Para nós, comunas, até a morte era pequena, como nos ensinava o camarada de nariz rosado: "O marxismo supera a morte, pois, uma vez dissolvido no social, o indivíduo perde a ilusão de existir como pessoa. Ele só existe como espécie. E não morre!". E eu, marxista feliz, sonhava com a vida eterna...
Tenho saudade das madrugadas cheias de esperança, as madrugadas políticas, a boemia de esquerda, soldados de uma guerra invisível. Meu Deus, como eu era importante, como me senti útil quando ajudei um pouco a luta armada, quando levei no meu fusca um casal de feridos sangrando no banco de trás, até um aparelho, quando o herói Stuart Angel pegou o volante e eu fui ao lado, de olhos fechados para não saber onde estávamos, se bem que espreitei pela fresta das pálpebras e vi o casal mancando em direção a um prédio. Tenho saudades desta trágica solidariedade, mas tremi nesse dia pois comecei a entender que não havia apenas um deserto à nossa frente, mas uma avalanche de obstáculos e que íamos acordar de um sonho para um pesadelo. Entendi que éramos fracos demais para moldar a realidade e que a vontade não bastava, pois as coisas comandavam os homens, e a vida tem um curso próprio e misterioso.

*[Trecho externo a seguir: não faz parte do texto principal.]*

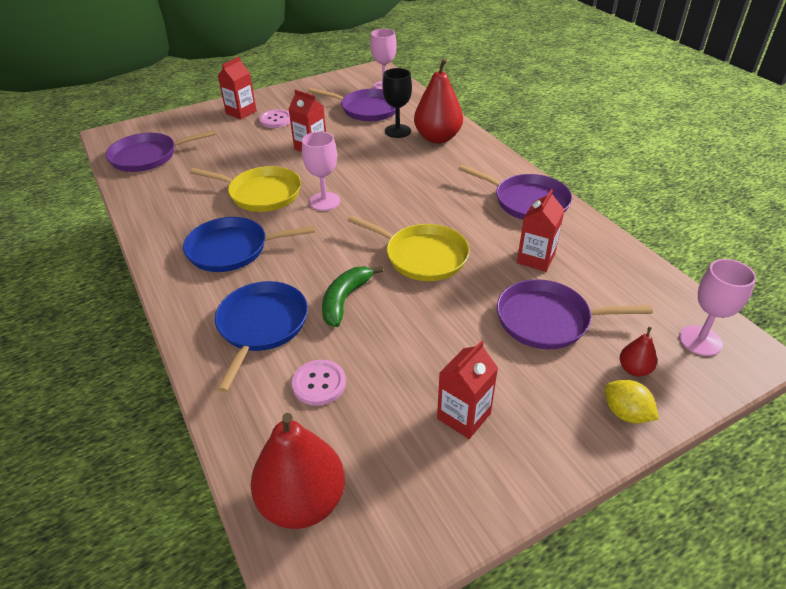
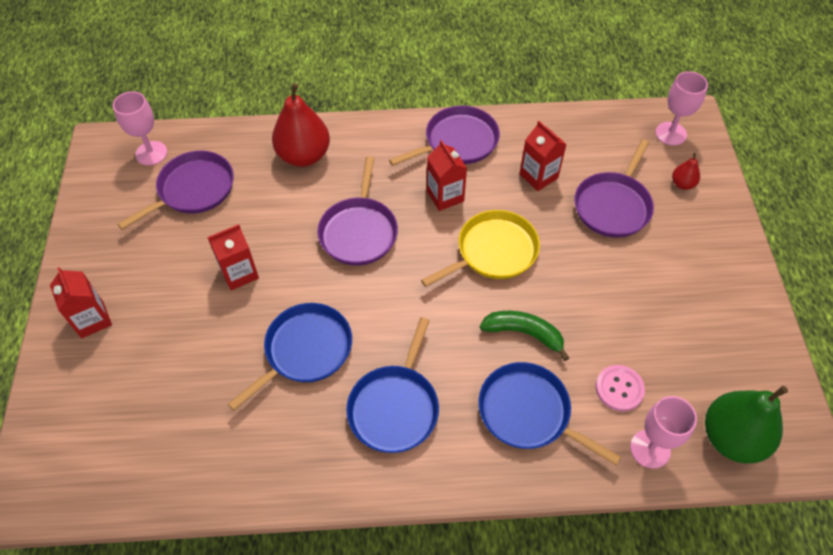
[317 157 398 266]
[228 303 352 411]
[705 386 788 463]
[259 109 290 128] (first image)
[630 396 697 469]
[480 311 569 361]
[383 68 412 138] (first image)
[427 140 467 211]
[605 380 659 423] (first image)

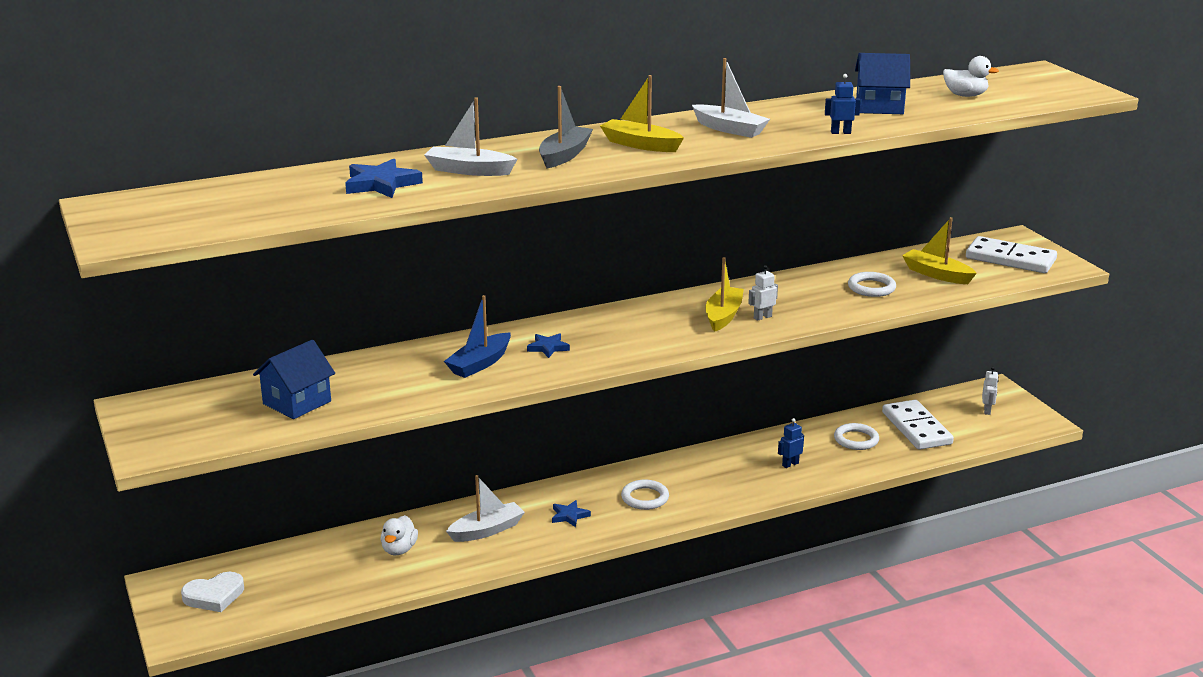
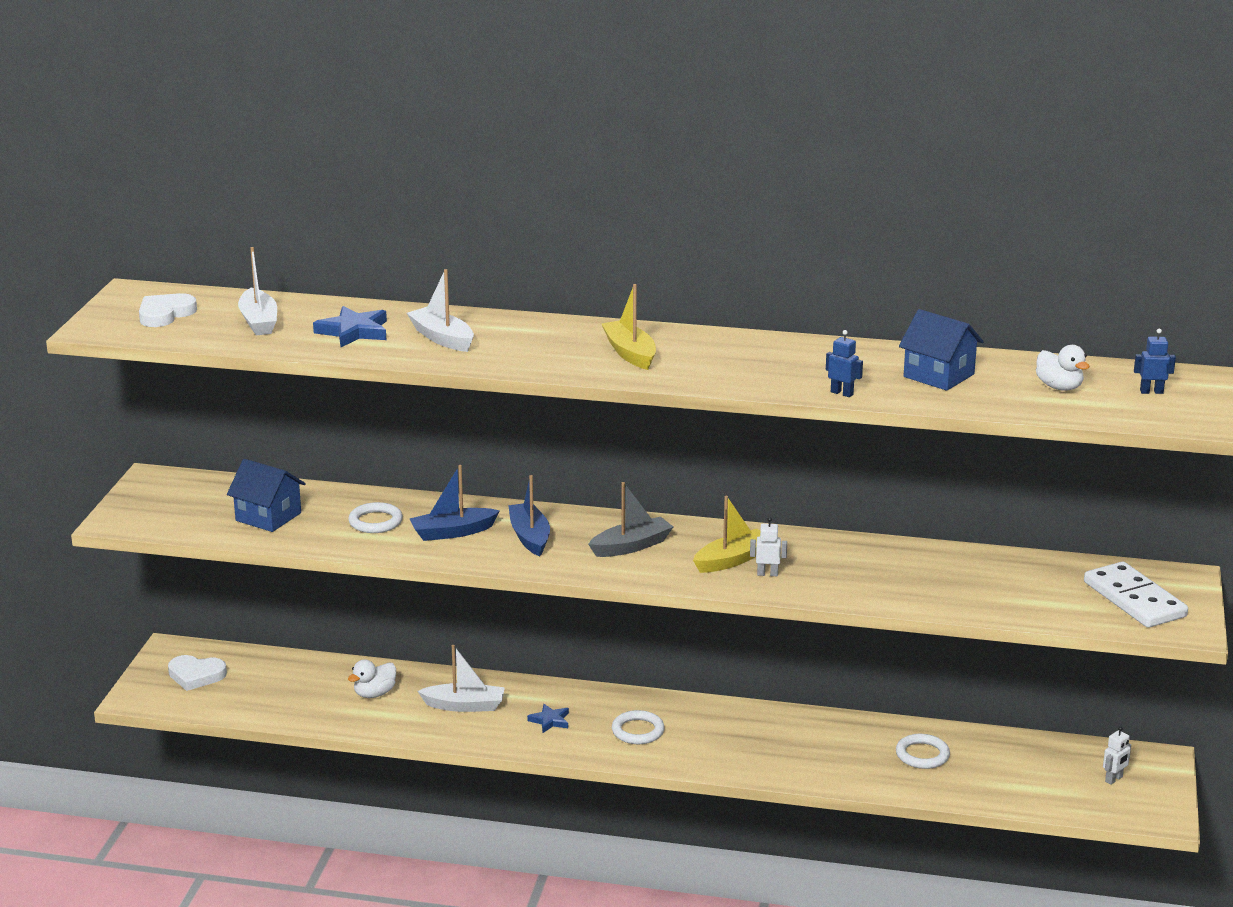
[227 459 306 532]
[508 475 550 557]
[588 482 673 557]
[238 247 277 336]
[1134 328 1176 394]
[348 502 403 533]
[882 400 954 450] (first image)
[902 217 977 284] (first image)
[139 293 197 327]

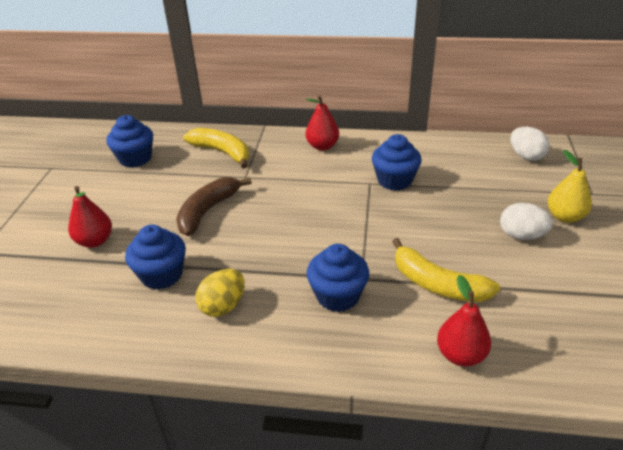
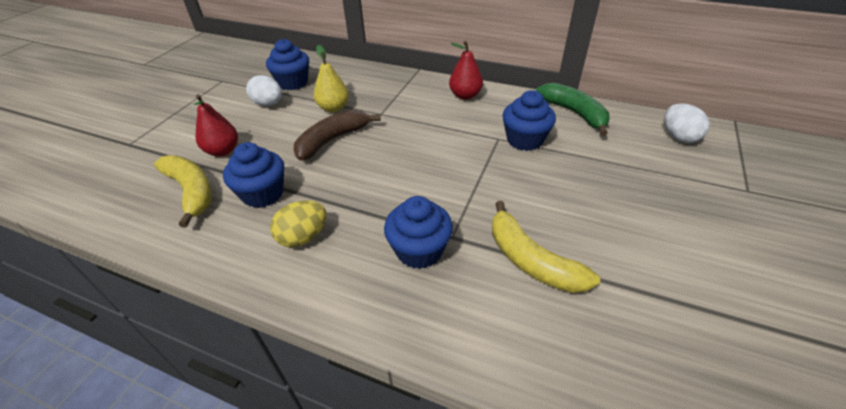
[154 155 212 228]
[437 275 491 367] (first image)
[246 75 282 106]
[314 45 349 112]
[536 83 610 136]

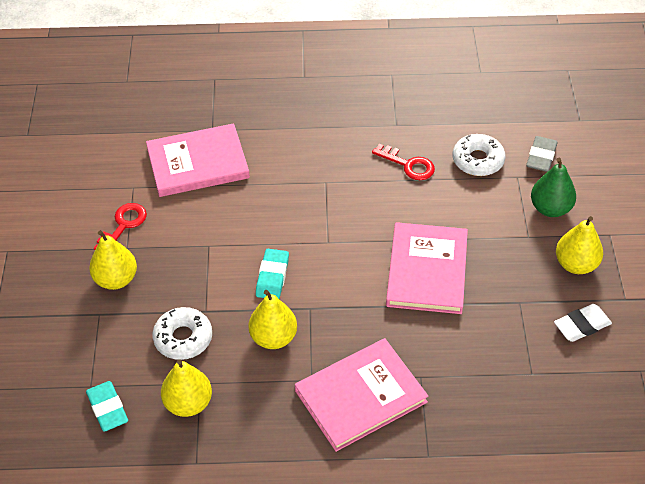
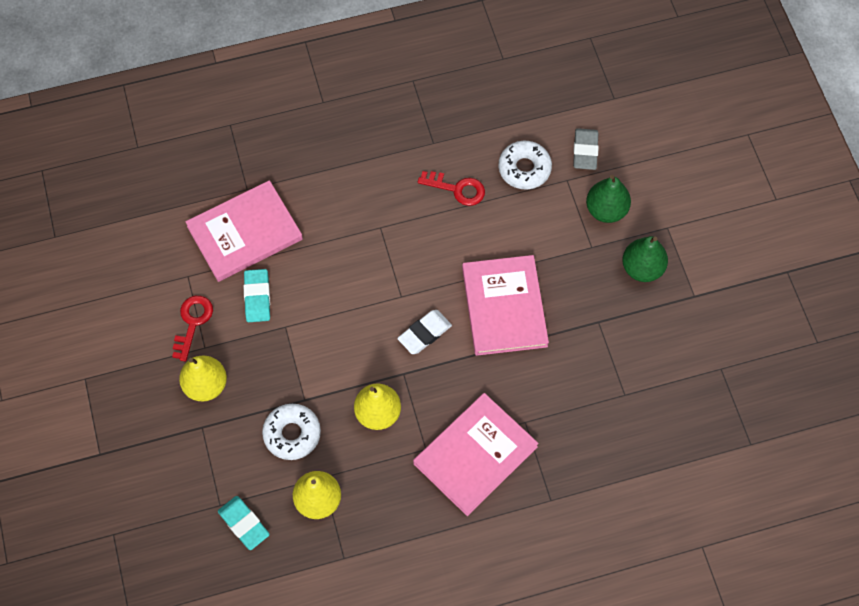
[244 269 270 322]
[398 310 452 354]
[622 236 668 282]

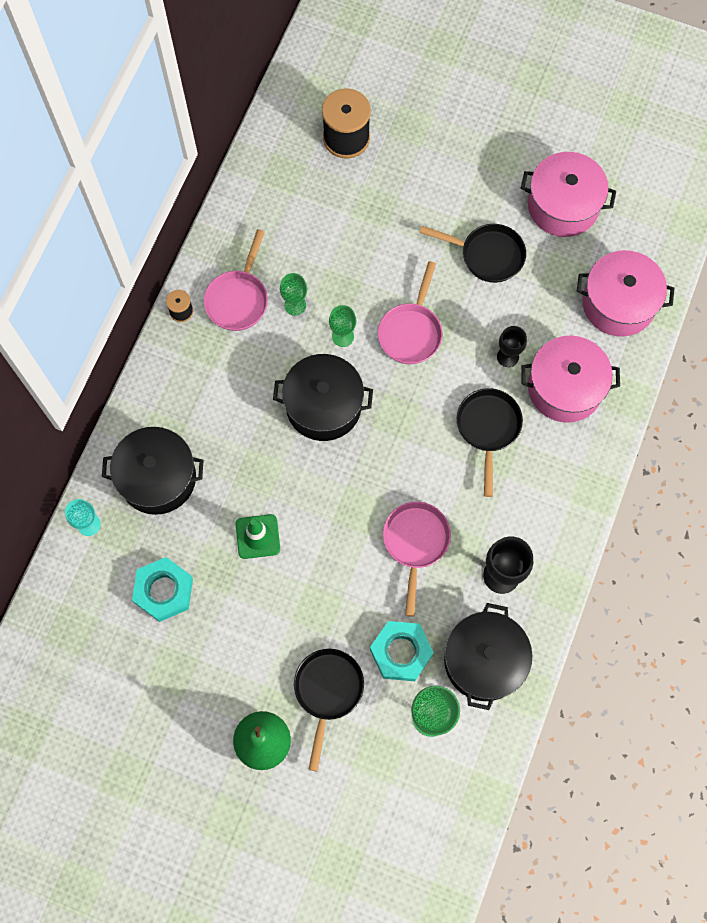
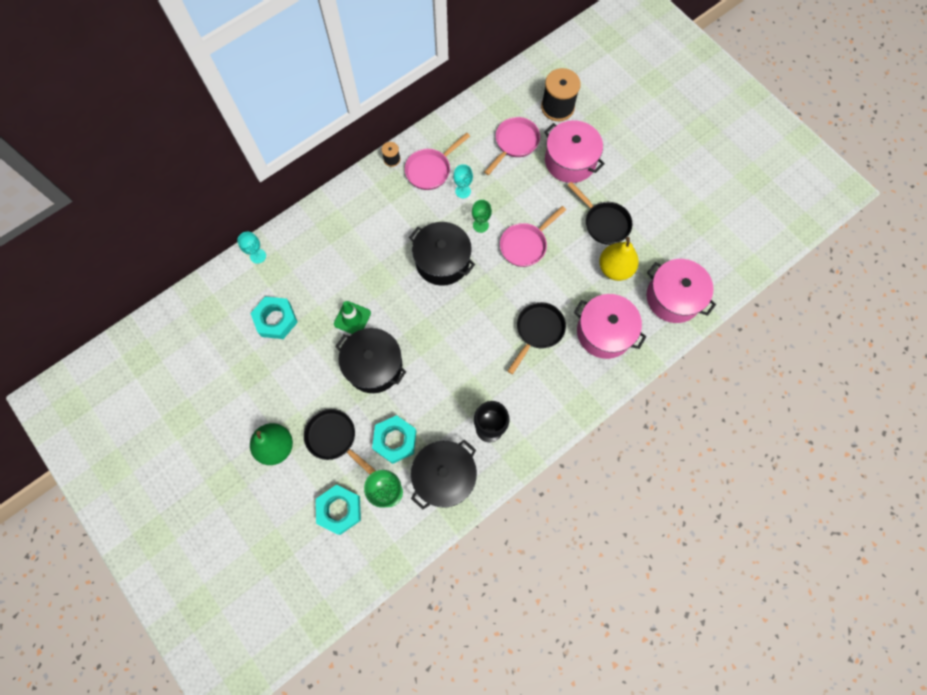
[335 328 406 393]
[453 164 473 198]
[304 409 376 475]
[484 117 540 175]
[497 326 527 367] (first image)
[544 120 605 183]
[316 485 361 535]
[599 237 639 281]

Entendi que ser político e lutar pelo futuro exigem vagar e respeito pela insânia do mundo e que a tragédia é parte essencial da vida e que tentar saneá-la pode levar a massacres piores. Entendi que luta política se faz com humildade e que só a democracia é revolucionária no Brasil. Fora disso, é o desastre. Dirceu e outros não querem isso. Dirceu tinha um pacto com o passado e por isso foi cassado do futuro.